Pathway analysis of the intestinal transcriptome of mice rescued from sepsis via a fecal microbiota transplant demonstrates a role for IL22.
Author(s):
Monika Krezalek; Jennifer DeFazio; Sangman Kim; Nikolai Khodarev; Alexander Zaborin; Scott Christley; Baddr Shakhsheer; Kristina Guyton; Bana Jabri; Olga Zaborina; John Alverdy, The University of Chicago
Background: Post-surgical sepsis due to hospital acquired pathogens (PSS-HAP) is one of the most common causes of death in the surgical ICU. We recently demonstrated that PSS-HAP pathogenesis is driven by a critical loss of the intestinal “microbiome” leading to systemic immune dysregulation and mortality which can be reversed by a fecal microbiota transplant (FMT).
Hypothesis: Here we hypothesize that the rescue effect of FMT is mediated in part by its ability to suppress IL-22.
Methods: We modeled lethal gut-derived sepsis using mice subjected to a 30% hepatectomy followed by cecal inoculation with HAPs consisting of a multi-drug resistant human pathogen community isolated from the stool of a septic ICU patient. Mice showing signs of sepsis on POD1 were administered a fecal microbiota transplant (FMT) consisting of homogenized pooled mouse cecal contents versus control material consisting of autoclaved (AC) pooled cecal contents. Whole-genome transcriptional profiling was performed on cecal tissues using Illumina MouseRef-8 v2 arrays with functional analysis of differentially expressed genes using Ingenuity™ pathway analysis and DAVID software.
Results: In the control AC group we noted systemic activation of pathways associated with adaptive and innate immunity, including TLR4/Myd88-dependent pro-inflammatory pathways. These pathways were significantly associated with over-expression of up-stream pro-inflammatory mediators: IL-1ß (13 fold), TNF α (43 fold) and IL-17A (60 fold). We also noted increased expression of STAT3 (2.5 fold) and its downstream target genes (up to 140 fold).
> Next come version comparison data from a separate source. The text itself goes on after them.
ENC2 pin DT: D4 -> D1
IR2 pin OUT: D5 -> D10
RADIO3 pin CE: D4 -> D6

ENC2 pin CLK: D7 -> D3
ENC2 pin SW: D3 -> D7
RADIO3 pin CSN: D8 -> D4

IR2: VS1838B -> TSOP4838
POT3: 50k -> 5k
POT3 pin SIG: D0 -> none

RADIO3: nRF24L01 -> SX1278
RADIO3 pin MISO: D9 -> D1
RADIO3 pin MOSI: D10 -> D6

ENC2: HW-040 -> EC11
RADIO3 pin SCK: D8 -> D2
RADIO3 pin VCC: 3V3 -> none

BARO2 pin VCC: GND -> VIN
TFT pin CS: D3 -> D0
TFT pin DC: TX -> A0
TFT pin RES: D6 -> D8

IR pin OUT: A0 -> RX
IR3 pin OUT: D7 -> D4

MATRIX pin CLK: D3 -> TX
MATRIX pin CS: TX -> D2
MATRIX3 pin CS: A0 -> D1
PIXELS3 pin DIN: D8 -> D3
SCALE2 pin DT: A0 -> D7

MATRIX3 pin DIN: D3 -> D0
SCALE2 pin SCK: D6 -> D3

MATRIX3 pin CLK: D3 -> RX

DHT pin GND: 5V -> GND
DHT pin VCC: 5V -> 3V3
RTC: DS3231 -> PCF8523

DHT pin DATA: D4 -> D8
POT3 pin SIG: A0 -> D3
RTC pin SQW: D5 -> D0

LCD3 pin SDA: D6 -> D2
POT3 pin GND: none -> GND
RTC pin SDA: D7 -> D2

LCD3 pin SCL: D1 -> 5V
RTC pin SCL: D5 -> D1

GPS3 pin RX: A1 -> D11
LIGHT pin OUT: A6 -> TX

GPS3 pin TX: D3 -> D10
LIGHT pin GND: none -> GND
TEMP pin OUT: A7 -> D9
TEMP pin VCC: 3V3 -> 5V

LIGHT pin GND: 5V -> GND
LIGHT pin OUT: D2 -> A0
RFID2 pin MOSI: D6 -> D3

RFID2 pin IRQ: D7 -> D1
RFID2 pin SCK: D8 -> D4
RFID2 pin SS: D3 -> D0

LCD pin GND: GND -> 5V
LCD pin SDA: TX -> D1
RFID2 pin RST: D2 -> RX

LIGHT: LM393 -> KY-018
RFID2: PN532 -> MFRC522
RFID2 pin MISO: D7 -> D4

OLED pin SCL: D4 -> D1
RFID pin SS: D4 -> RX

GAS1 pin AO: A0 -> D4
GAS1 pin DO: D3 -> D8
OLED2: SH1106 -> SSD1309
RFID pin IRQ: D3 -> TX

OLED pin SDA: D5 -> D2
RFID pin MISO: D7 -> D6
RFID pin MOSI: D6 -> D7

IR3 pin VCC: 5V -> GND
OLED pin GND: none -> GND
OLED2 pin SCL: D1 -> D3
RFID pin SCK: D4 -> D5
Treatment by FMT led to significant attenuation of these pathways on POD2 compared to AC. Given that STAT3 controls IL-22 expression and given the known relationship of IL-22 production to TLR4 signaling, we directly assayed IL-22 in these experiments via ELISA and qRT-PCR and observed that FMT suppresses IL-22 production compared to AC controls (2.5 and 8 fold reduction via ELISA and qRT- PCR respectively p<0.01). In order to determine the role of IL-22 in the FMT-mediated rescue effect, we treated septic mice with anti-IL22 antibody on POD1 and observed a significant reduction in mortality (AC=73%, anti-IL-22= 40% p<0.01), although FMT provided the lowest mortality (13%) p<0.001, n=15/group).
Conclusions: Taken together, these studies suggest that FMT can rescue mice from severe post- surgical sepsis due to hospital acquired pathogens via mechanisms involving, in part, IL-22 expression.